Depth of Market (DOM)

Also known as: order book, level II, market depth

What is it?

Depth of market, often shown as a DOM window or order book, is a live list of the buy and sell orders waiting at each price level around the current market price. Instead of seeing only the single best bid and ask, you see a ladder: how much size people are willing to buy at each price below the market, and how much they are willing to sell at each price above it. This tells you where the liquidity sits and how much size the market can absorb before price has to move. Picture a stack with the current price in the middle, a queue of buy orders building up beneath it, and a queue of sell orders stacked above it.

If the sell side just above price is thin, a large buy order will eat through those small amounts and have to reach up to higher levels to fill completely, which means slippage and possibly a partial fill. If the book is deep and full, a large order can fill cleanly at nearly one price. For a trader, depth is mainly useful when placing larger orders or trading thinner instruments, where it helps you anticipate slippage and partial fills before you commit. You can use it to split a big order into pieces the book can absorb, rather than walking the price against yourself.

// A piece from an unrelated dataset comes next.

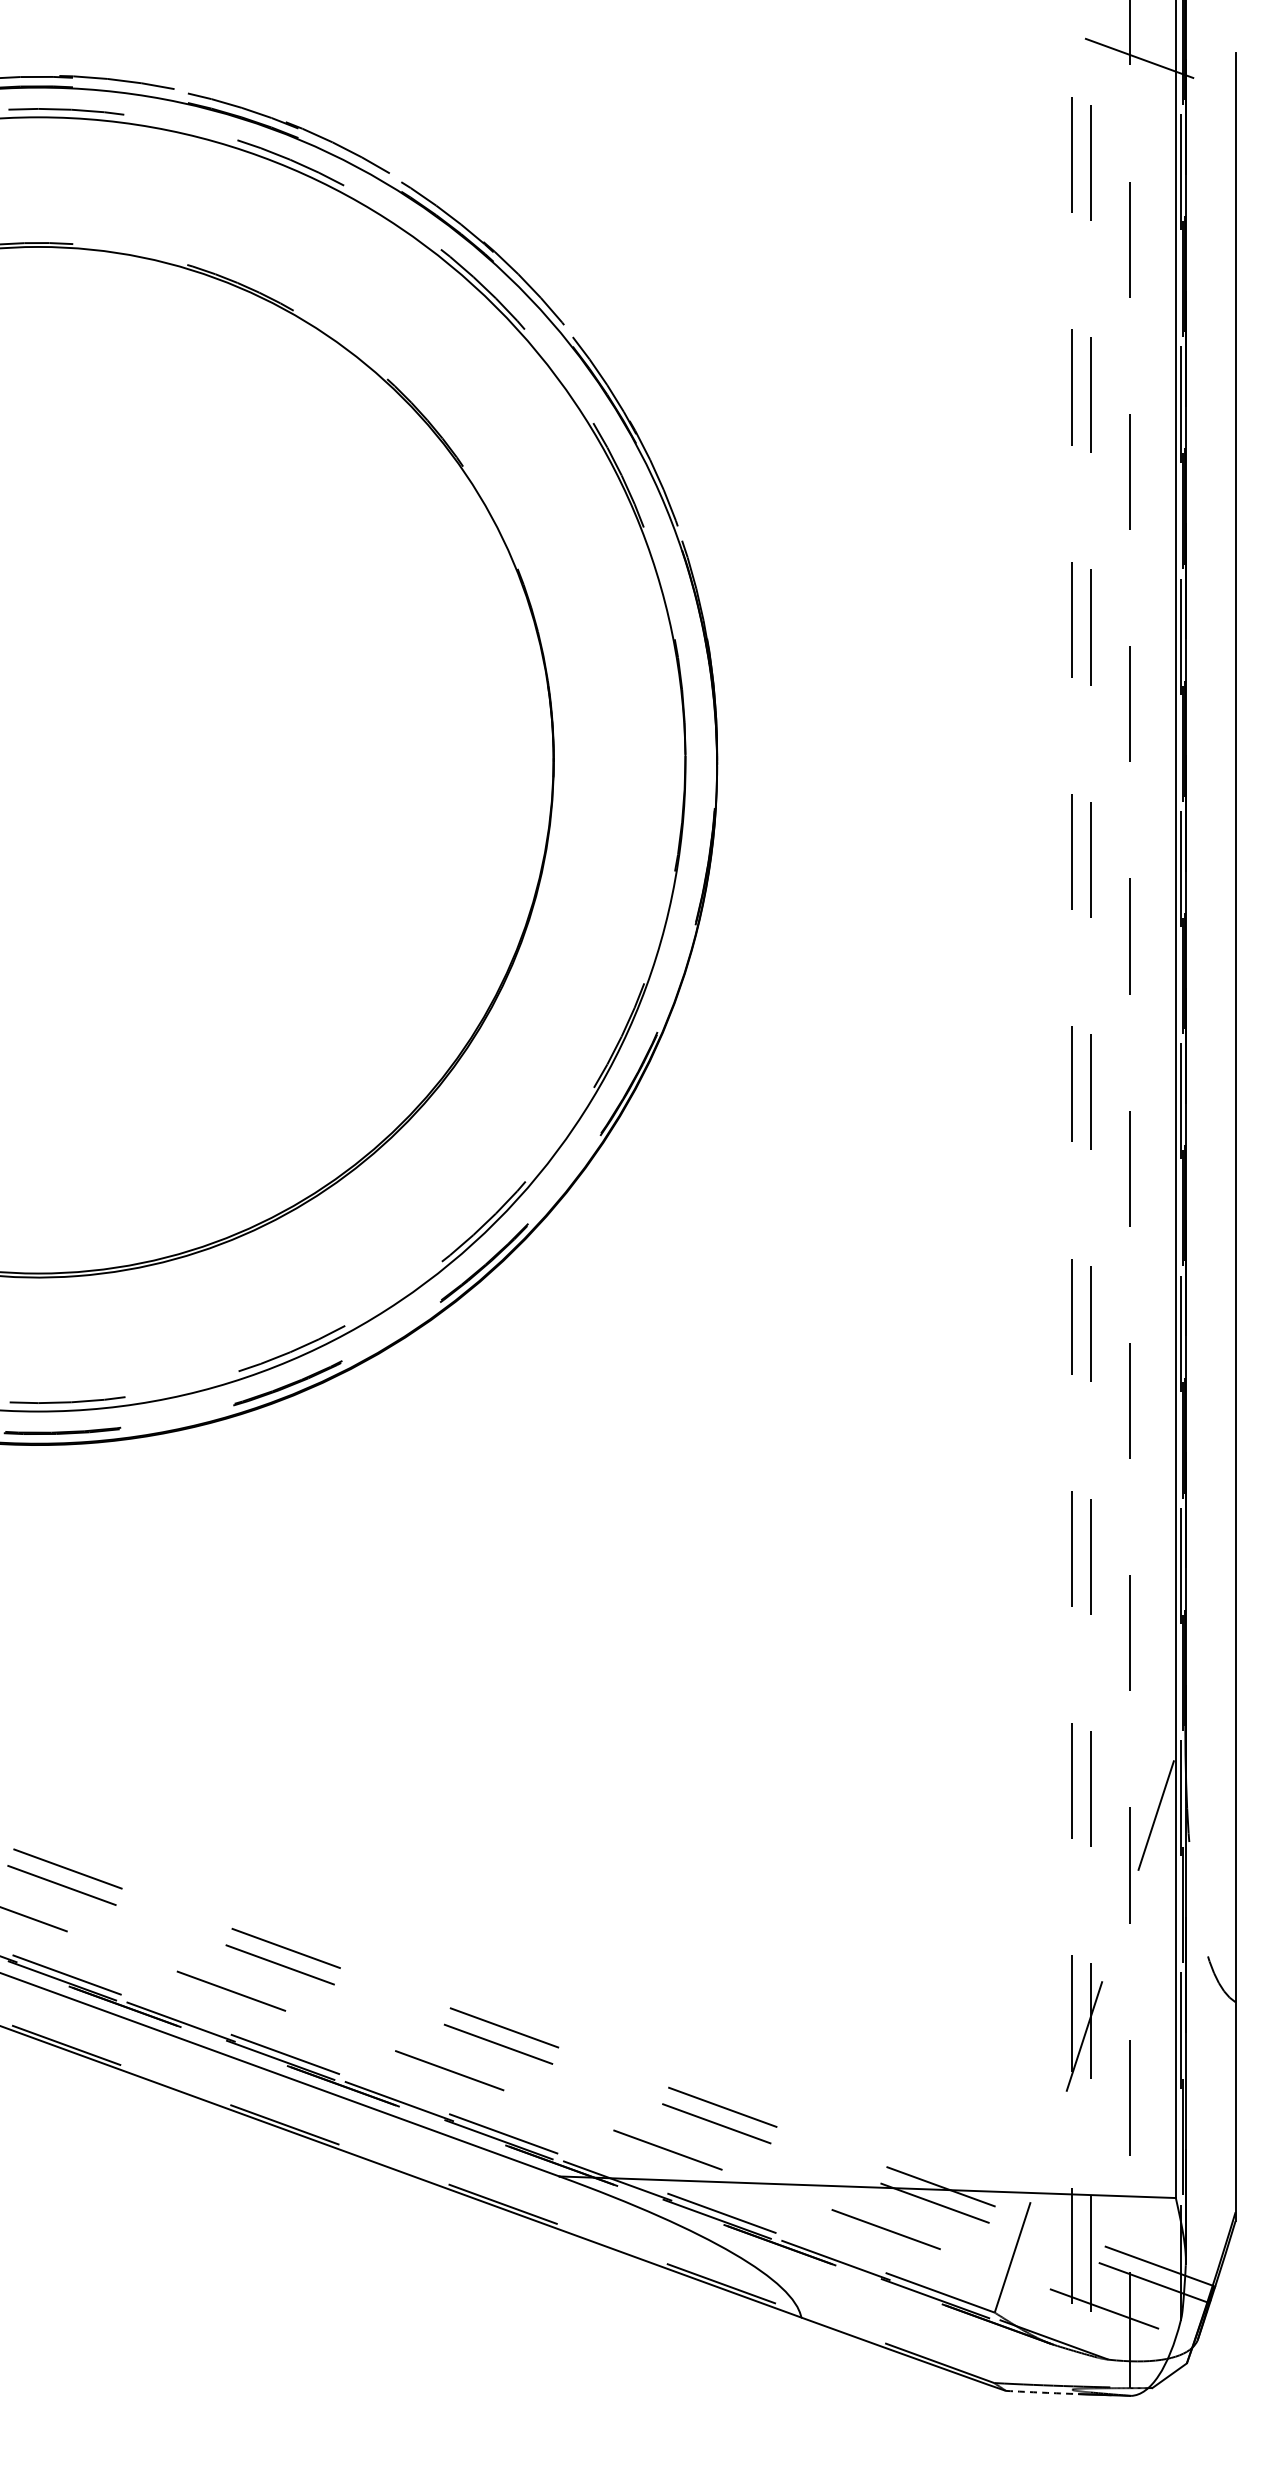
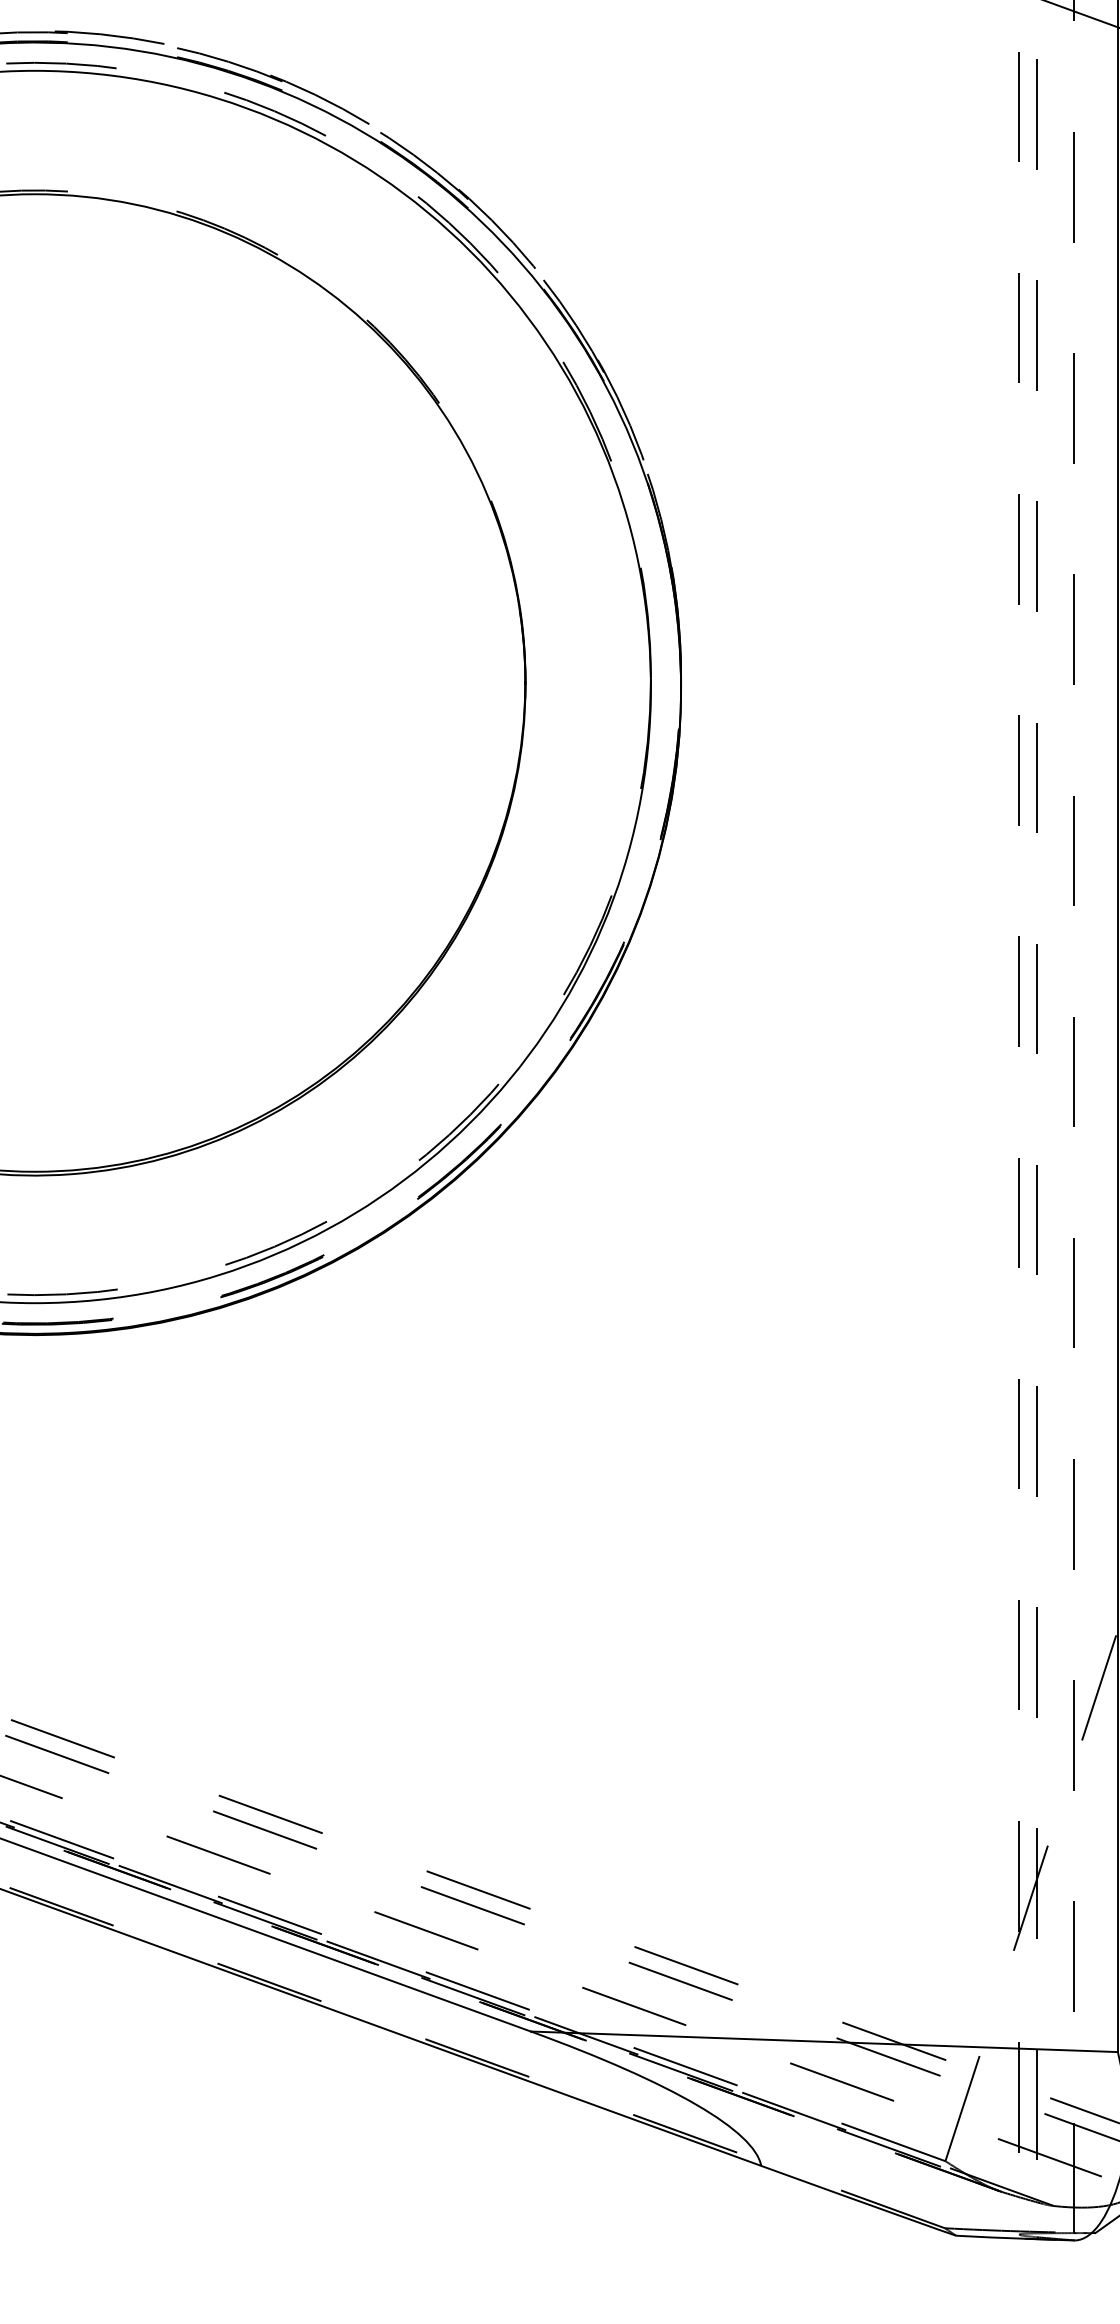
arc: (1042, 2392) -> (990, 2237), dashed -> solid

One important caution: the book is only a snapshot. Orders can be added or pulled in an instant, so displayed depth is a guide to likely liquidity, not a guarantee of what you will actually get when you trade.

Why it matters: Depth reveals how much size the market can absorb, helping you anticipate slippage and partial fills before you trade.

Trade impact: Medium

Reading depth helps anticipate fill quality, mainly relevant on larger sizes or thinner instruments.

Real-world example

Thin depth above price warns that a large buy will slip through several levels rather than filling at one.

How SignalBots handles it

On platforms that expose it (e.g. MT5/cTrader), depth informs how SignalBots-driven orders may fill on larger sizes.

Pro tip

Use depth to size into liquidity - splitting a large order when the book is thin avoids walking the price against yourself.

Common pitfalls

Treating displayed depth as guaranteed; orders can be pulled instantly, so the book is a snapshot, not a promise.

FAQs

Frequently asked questions

Is depth of market useful for retail traders?

Mostly on larger orders or thin instruments, where it helps you anticipate slippage and partial fills. For small forex trades its impact is limited, because such trades rarely consume enough liquidity to move price.

What does a thin order book tell me?

That little size is waiting at the prices near the market, so a larger order will have to reach across several levels to fill, causing slippage or a partial fill. Deep books, by contrast, can absorb size with much cleaner fills.

Can I trust the numbers shown in the DOM?

Treat them as a snapshot, not a promise. Orders can be added or cancelled instantly, so the displayed depth shows likely liquidity at a moment in time, not a guarantee of what you will actually fill against.

Do all platforms show depth of market?

No. It depends on the platform and the instrument. Some platforms such as MT5 or cTrader expose depth where the broker provides it, while others show only the best bid and ask. Centralised exchanges typically show fuller books than aggregated retail feeds.

How does depth relate to slippage?

Directly. Slippage happens when your order is bigger than the size available at your price, so it fills across deeper levels. Reading the depth before you trade lets you anticipate that and, if needed, split the order to reduce the slippage.